«Вы пишете только от руки?» – спросил В. Крапивина один из его почитателей.
«Да, конечно. На компьютере могу только напечатать какое-то письмо или небольшую аннотацию. Я долго не мог освоиться с компьютером…»
«А что бы вы ощутили, если бы вдруг в киоске увидели, например, компакт с „Голубятней на желтой поляне“? С игрой, имеется в виду».
«Я бы расценил это как безобразие. Можно, конечно, выхолостить и мою книгу. Убрать всё – настроение, характеры, оставить голый сюжет, как в боевике. Я бы тут же выяснил, какая фирма пошла на такое пиратство, и обратился в ближайший районный суд. Что касается компьютерных игр, то я даже не знаю, как они включаются. Для меня компьютер – усовершенствованная пишущая машинка, рабочий инструмент. Если и идет сейчас какая-то компьютеризация сознания, я не готов учитывать это в своем творчестве».

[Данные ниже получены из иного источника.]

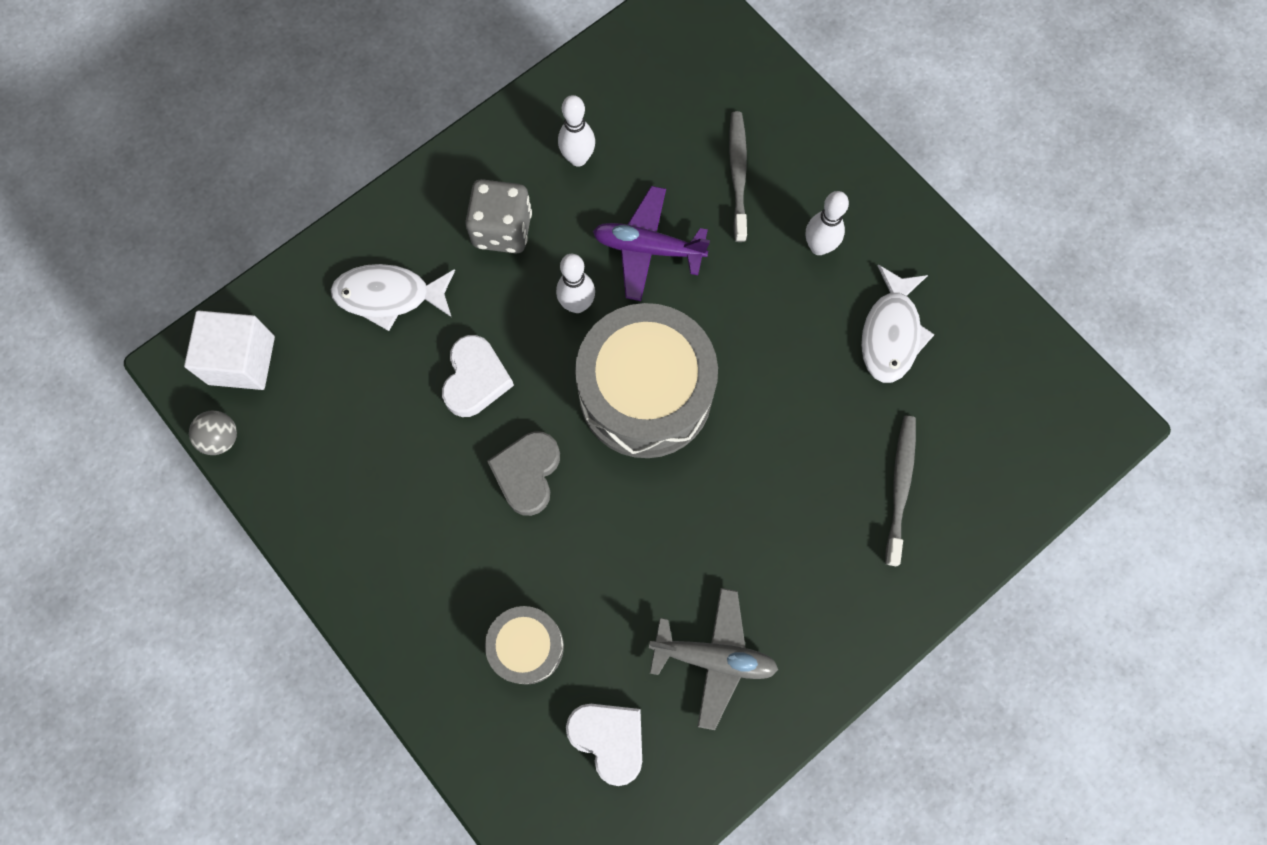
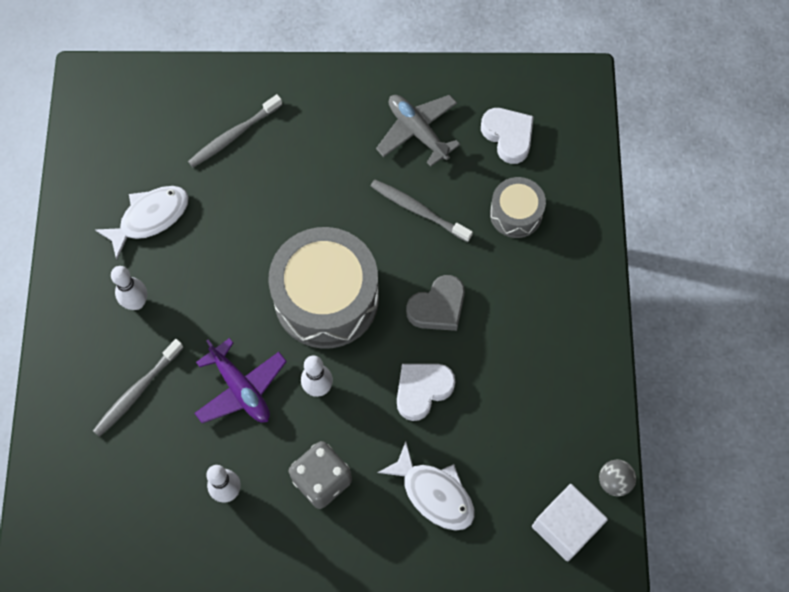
camera: 140 degrees left, 5 degrees down
(609, 739) = (508, 136): white heart -> white heart turned 150 degrees clockwise
(634, 563) = (418, 210): none -> grey toothbrush

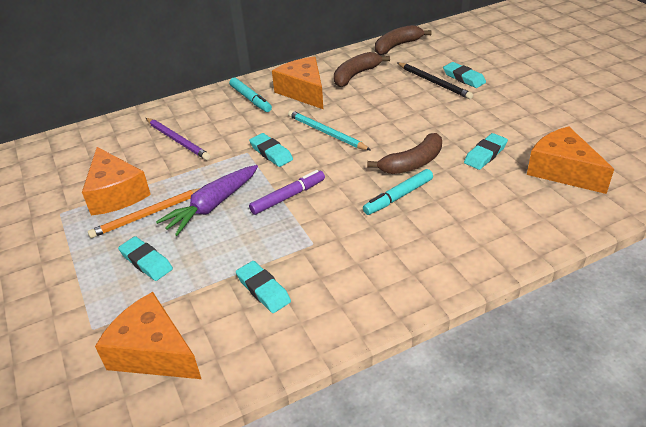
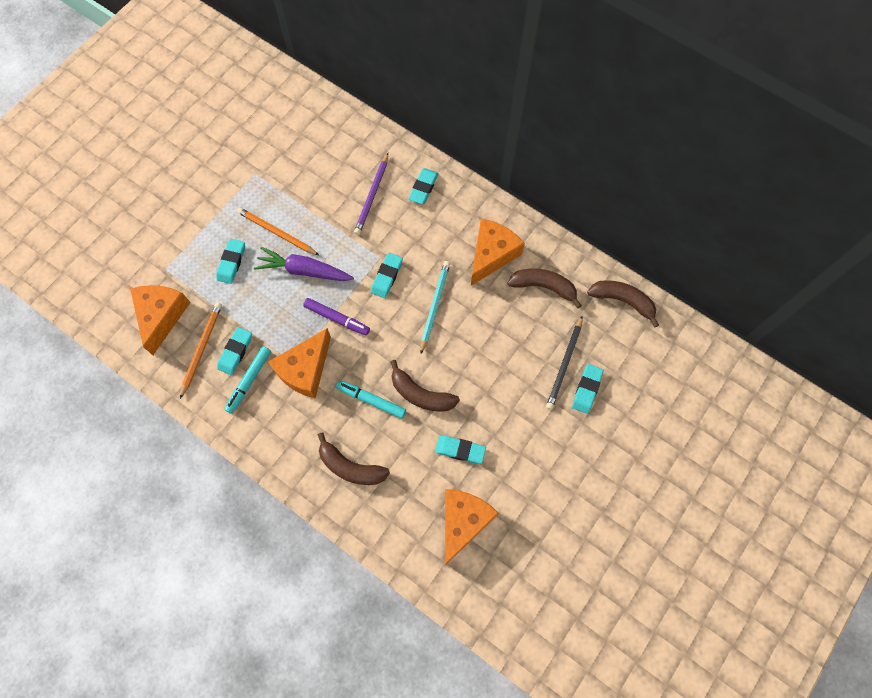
camera: 60 degrees right, 30 degrees up
(116, 193) = (290, 195): orange cheese -> orange cheese (305, 369)
(202, 110) = (423, 188): none -> turquoise eraser
(233, 322) = (201, 348): none -> orange pencil
(250, 99) = (458, 217): turquoise marker -> turquoise marker (249, 381)
(467, 231) = (350, 467): none -> brown banana

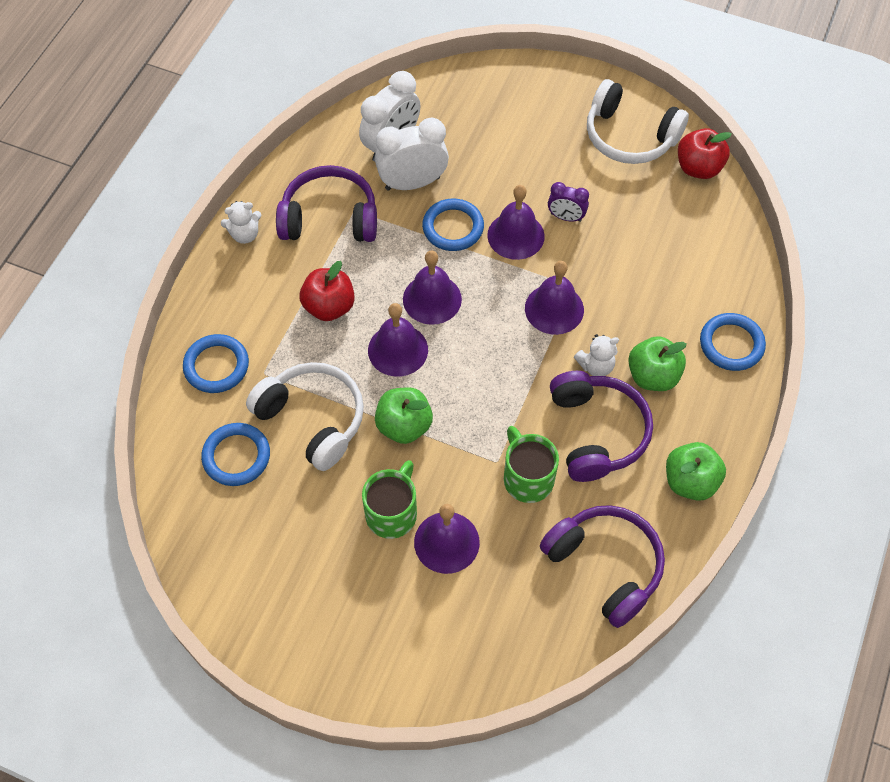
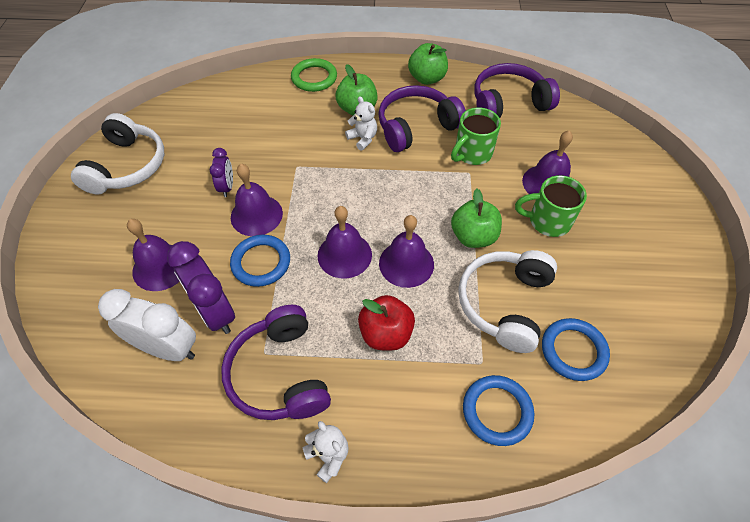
camera: 110 degrees left, 5 degrees down
(412, 183) = (215, 312): white clock -> purple clock
(554, 309) = (322, 173): purple bell -> purple bell (160, 267)
(605, 566) = (508, 103): purple headphones -> purple headphones turned 45 degrees clockwise
(698, 168) = (156, 120): red apple -> none
(731, 344) = (314, 78): blue ring -> green ring

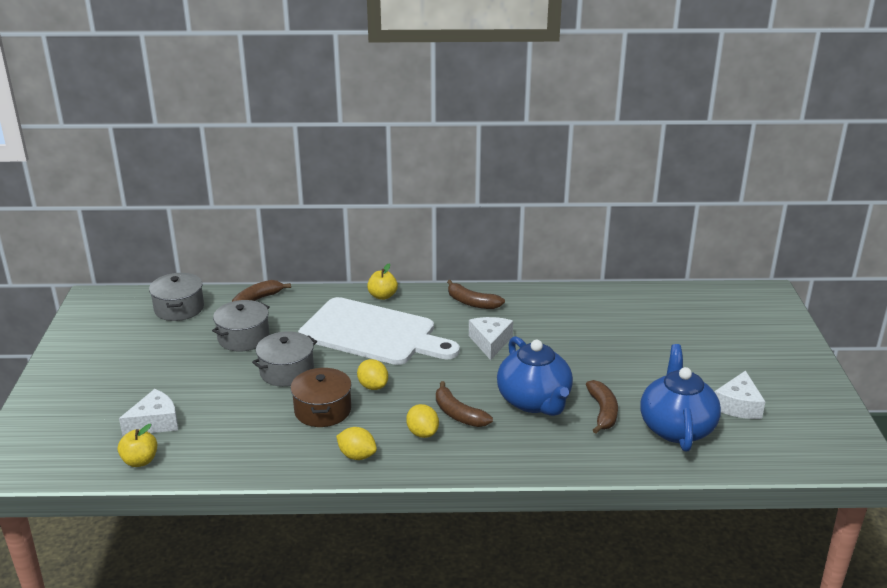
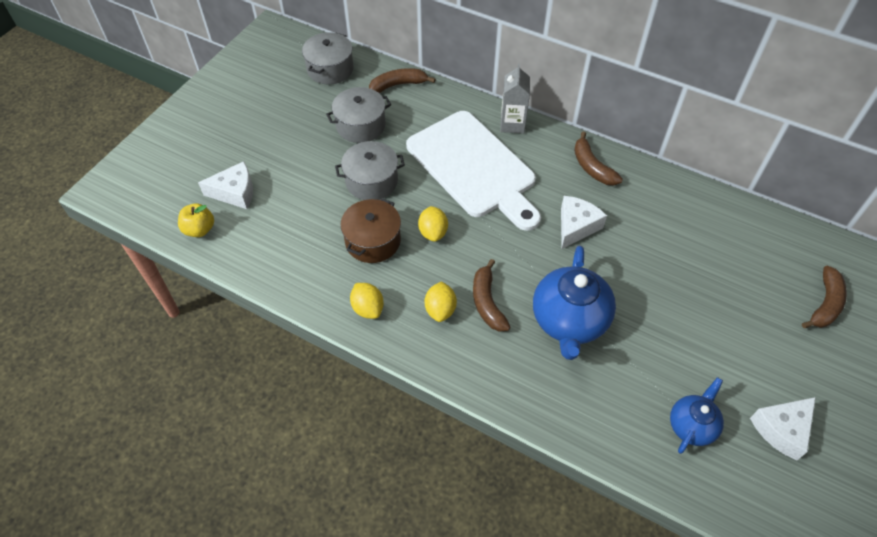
camera: 30 degrees right, 25 degrees up
(382, 296) = (512, 124): yellow apple -> grey carton
(602, 412) = (628, 367): brown banana -> brown banana (825, 304)
(676, 428) = (692, 425): blue teapot -> blue teapot, size x0.58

9 октября 1998 года, в день своего юбилея, Владислав Петрович Крапивин, выступая на творческом вечере, прочел такие стихи:
Мое на свете появленье
Потребовало много сил,
Но моего соизволенья
На этот самый акт рожденья
Никто, конечно, не спросил.
Но что тут делать? Жить-то надо,
Коль родился на этот свет.
Хотя я с первого же взгляда
Увидел, как в нем много яда,
А справедливости в нем нет.
И вот, живя еще в пеленках,
Я часто размышлял в те дни
О злом бесправии ребенка,
И в голове свежо и ёмко
Формировались темы книг.
А дальше жизнь была короткой —
Романы, драки, поезда…
Писал, печатался, пил водку,
Шил паруса и строил лодки —
И так наматывал года.
И постарел я неумело:
Среди круговерченья дел
Я одряхлел широким телом,
Но к пенсионному уделу
Привыкнуть так и не сумел.
Бывает утром: сон расколот,
Вставать с постели вышел срок,
И ойкаешь как от укола:
«Ну вот, опять тащиться в школу
И вновь не выучен урок…»
Быть может, никакого прока
В подобных ощущеньях нет.
Но эта школьная морока
Невыученного урока
Есть первый признак юных лет.
В 2006 году оставил Екатеринбург.
Живет в Тюмени.
КИР БУЛЫЧЕВ
(ИГОРЬ ВСЕВОЛОДОВИЧ МОЖЕЙКО)
«Автор, известный также как Игорь Всеволодович Можейко, родился в Москве, в Банковском переулке возле Чистых прудов, 18 октября 1934 года в семье пролетариев – слесаря Всеволода Николаевича Можейко и работницы фабрики Хаммера Марии Михайловны Булычевой – вспоминал Кир Булычев („Как стать фантастом, 2003). – Первые книги, которые я прочел, заключали в себе фантастический элемент. Это я сегодня знаю, что они фантастические. Тогда и не подозревал. „Доктор Айболит“ – фантастический триллер, „Домино“ Сетон-Томпсона – фэнтези из жизни животных. В библиотеке мама брала потрепанные тома Луи Буссенара, Жаколио и даже Бенуа. В двенадцать лет я прочел „Атлантиду“ Бенуа, и она вышибла из моего сознания первого и доступного кумира – Александра Беляева. А вскоре мне попались две книжки другого Беляева, Сергея. „Десятая планета“ и, главное, „Приключения Сэмюэля Пингля“. Тут-то я понял, насколько Сергей Беляев был выше классом, чем наш любимый авторитет Александр…“
После окончания Института иностранных языков работал в Бирме.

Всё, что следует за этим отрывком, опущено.